BY PAUL RICE ON OCTOBER 7, 2014
GO TO COMMENTS (0)
24 Karat Gold: Songs from the Vault is a glorified act of copyright protection. Stevie Nicks reportedly decided to revisit old demos when she was informed that they'd been bootlegged and uploaded to the Internet. This was no doubt a shock to the technophobic Nicks, who doesn't own a cellphone and communicates with fans via handwritten letters that are uploaded to her website by members of her team.
The material, written from 1969 through the '90s and newly recorded here, is significantly sharper than what was found on Nicks's last studio album, 2011's In Your Dreams. The new recordings mostly dispense with the awkward electronic flourishes (vocal distortion, canned synths) that have marred other recent Nicks-related recordings. "Starshine" is given an uptempo, straight-ahead rock treatment that recalls Nicks's collaborations with Tom Petty, while on "The Dealer" she almost perfectly embodies her '70s glory days with Fleetwood Mac. The latter finds Nicks looking back at a failed relationship, though it cleverly doubles as a longer-term survey of loves lost and reconciled, particularly with bandmates Lindsey Buckingham and Mick Fleetwood. "If I'd known a little more, I'd have run away," she laments, but of course she didn't, and now she's on a sold-out tour with both of those men.

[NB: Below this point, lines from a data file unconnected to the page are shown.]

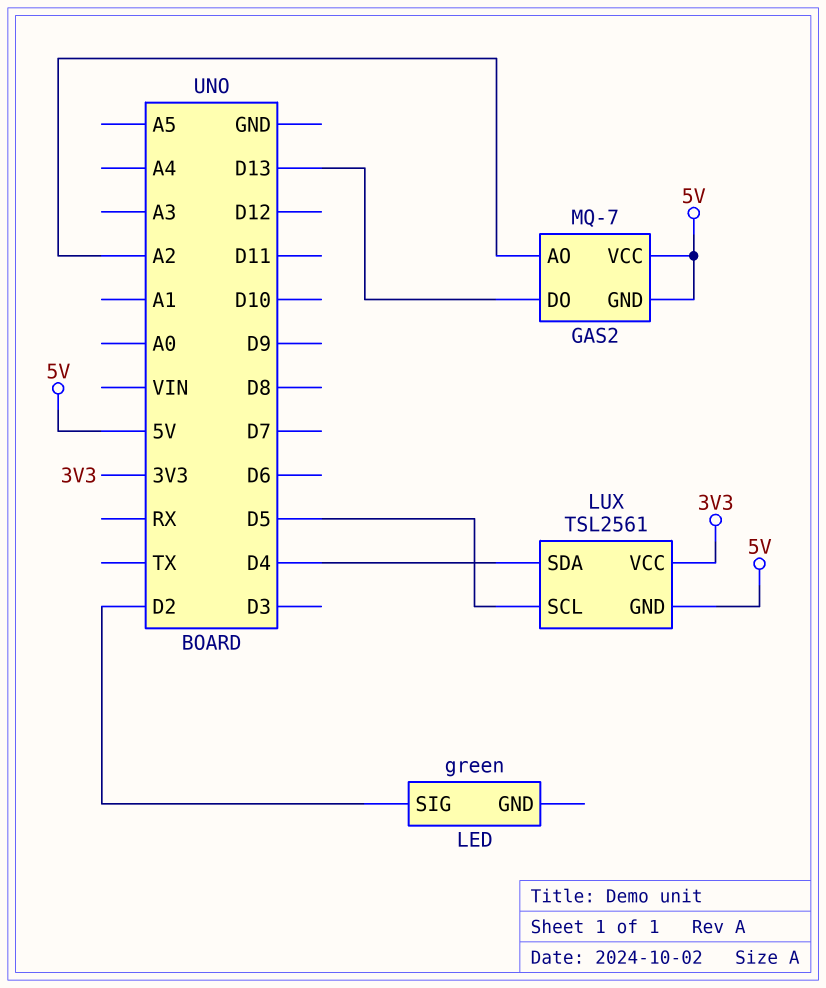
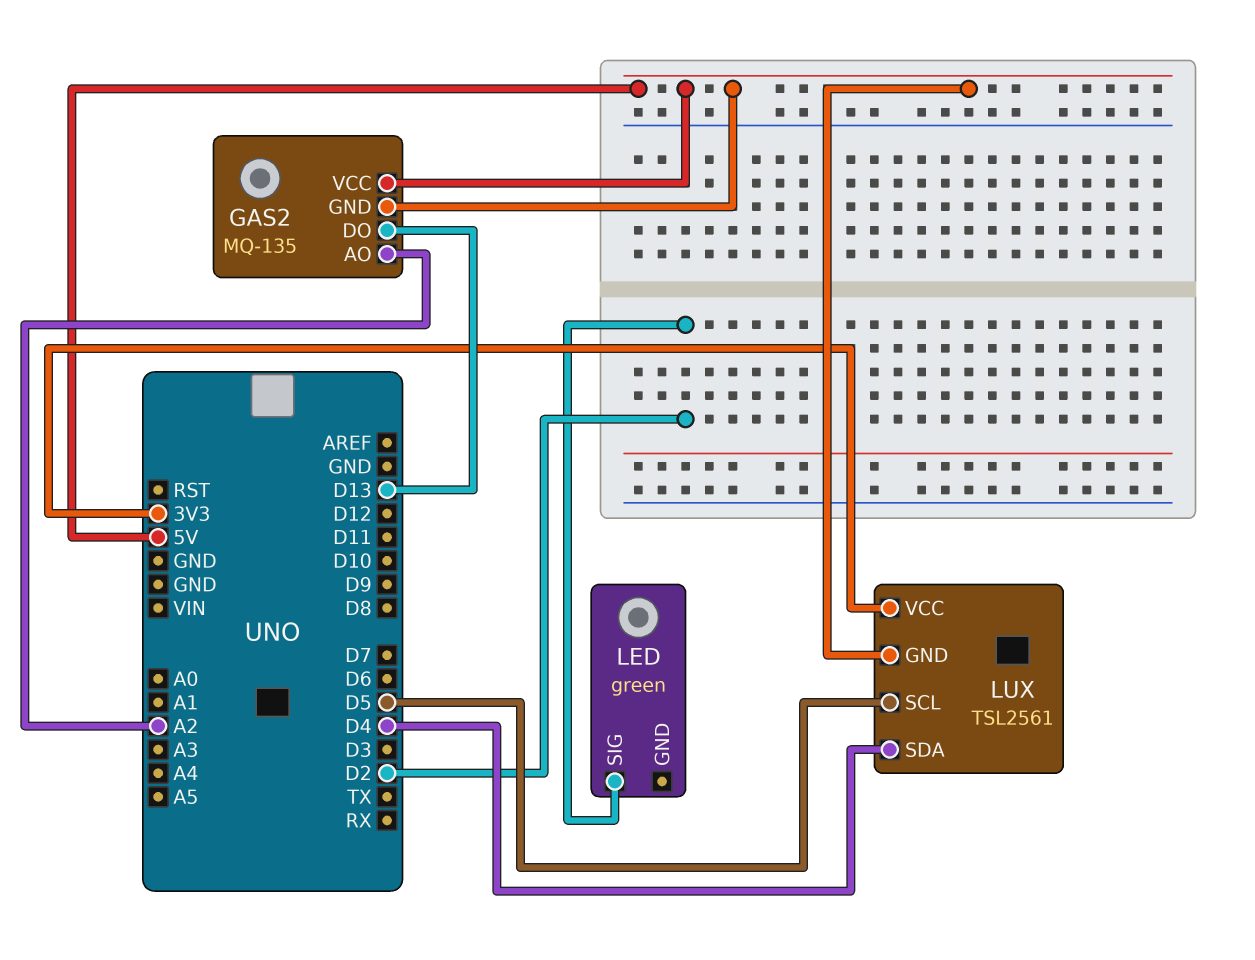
GAS2: MQ-7 -> MQ-135

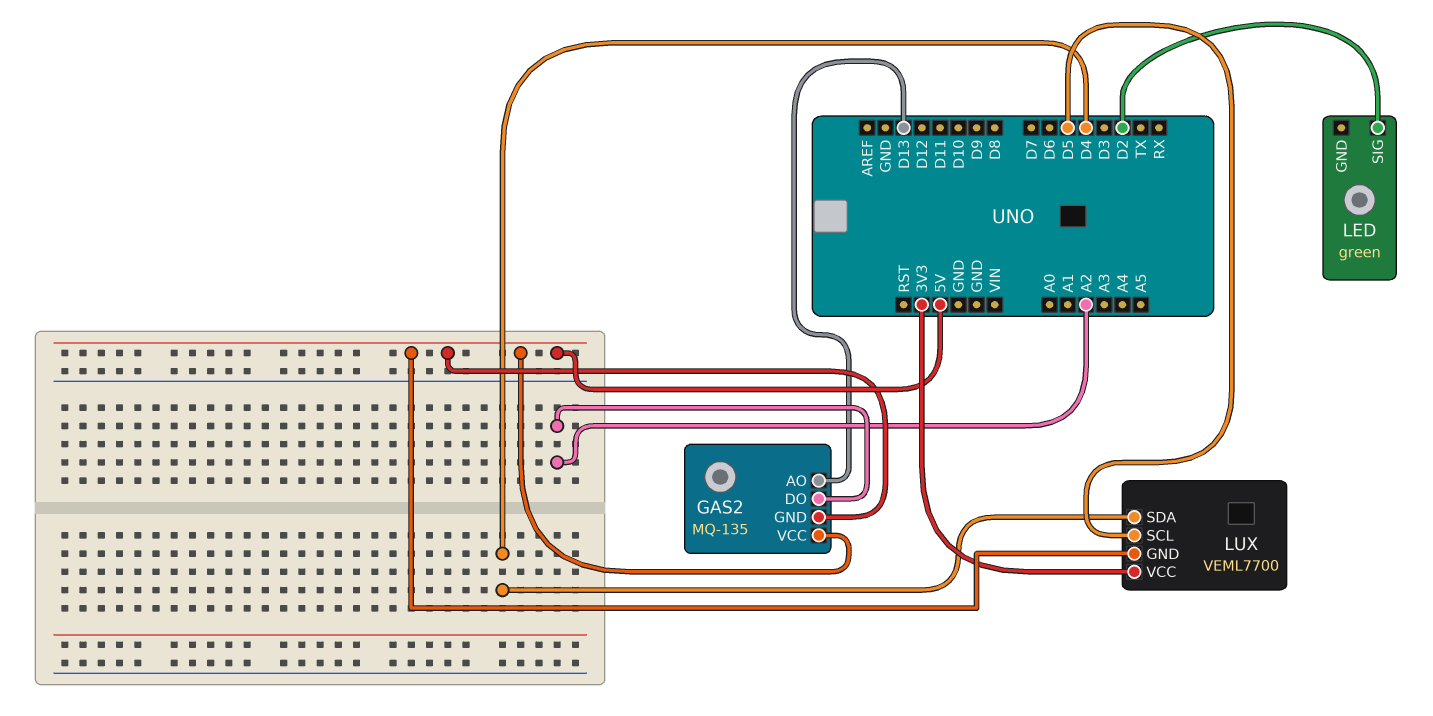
GAS2 pin AO: A2 -> D13
GAS2 pin DO: D13 -> A2
LUX: TSL2561 -> VEML7700

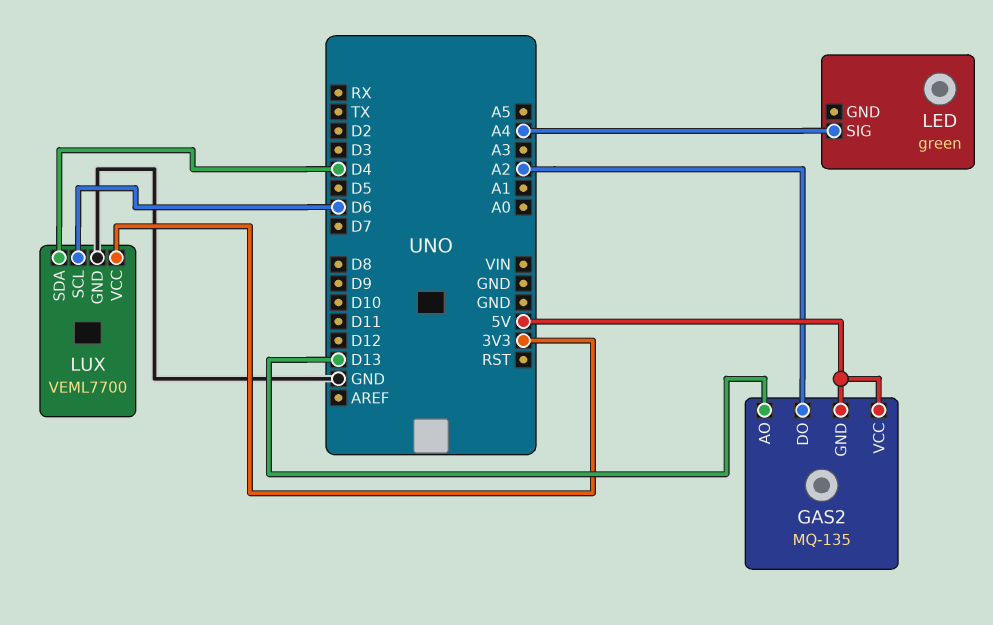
LED pin SIG: D2 -> A4
LUX pin GND: 5V -> GND
LUX pin SCL: D5 -> D6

Old flames occupy much of the subject matter throughout the album, and even when Nicks isn't explicitly singing about herself, it's hard not to read autobiographical meanings into the songs. The silent-era comedienne Mabel Normand, who gets a tribute song here, is a character with whom Nicks clearly identifies, singing about her "quietly crying" heart underneath all her beauty and talent. And Nicks even tips her hat to friend Vanessa Carlton with a cover of the latter's "Carousel," adding little to it beyond some fairy-tale harpsichord, though there's poignancy in seeing Nicks return the favor of paving the way for Carlton's career with a song about how everything comes back again.

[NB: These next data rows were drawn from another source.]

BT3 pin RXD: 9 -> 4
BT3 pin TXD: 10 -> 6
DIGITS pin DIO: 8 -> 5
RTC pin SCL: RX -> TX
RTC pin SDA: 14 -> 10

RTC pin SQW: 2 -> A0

Unfortunately, 24 Karat is stuffed with too many stately piano-and-guitar ballads that return to the same theme of bygone romance. The one wild turn from that format is "Cathouse Blues," a slinky ode to Nicks's high-heeled strut that sounds like something you'd hear wafting from a sweaty bar on the Mississippi River. While not Nicks's first time fetishizing the South (see "New Orleans"), it's unfortunately so ill-suited to the California mystical dream-girl aesthetic that she's carefully cultivated over the years that it comes off as an unintended joke.
There's a fundamental paradox to Nicks's brand, which she once referred to in a moment of rare self-awareness as "the Stevie Nicks thing." Though she plays the perpetually tender, romantic, emotionally available, spurned woman, Nicks has always had an air of cool detachment that puts her at a remove from listeners. On songs like "The Dealer," "She Loves Him Still," and "Hard Advice," she re-spins the same old image of a Nicks who's gripped by long-ago love affairs with fellow musicians—"dreams to be sold," as she puts it on the title track—while her current life is kept somewhere out of view. The most illuminating moment is on "Lady," which reveals the deep chasm between the naďve woman who wrote it after moving to L.A. to become a rock star and the 66-year-old she is now, looking uncertainly over her empire. "What is to become of me?" she pleads with appropriate dramatic irony. Nick has always given us just enough snatches of insight to keep us wondering the very same thing.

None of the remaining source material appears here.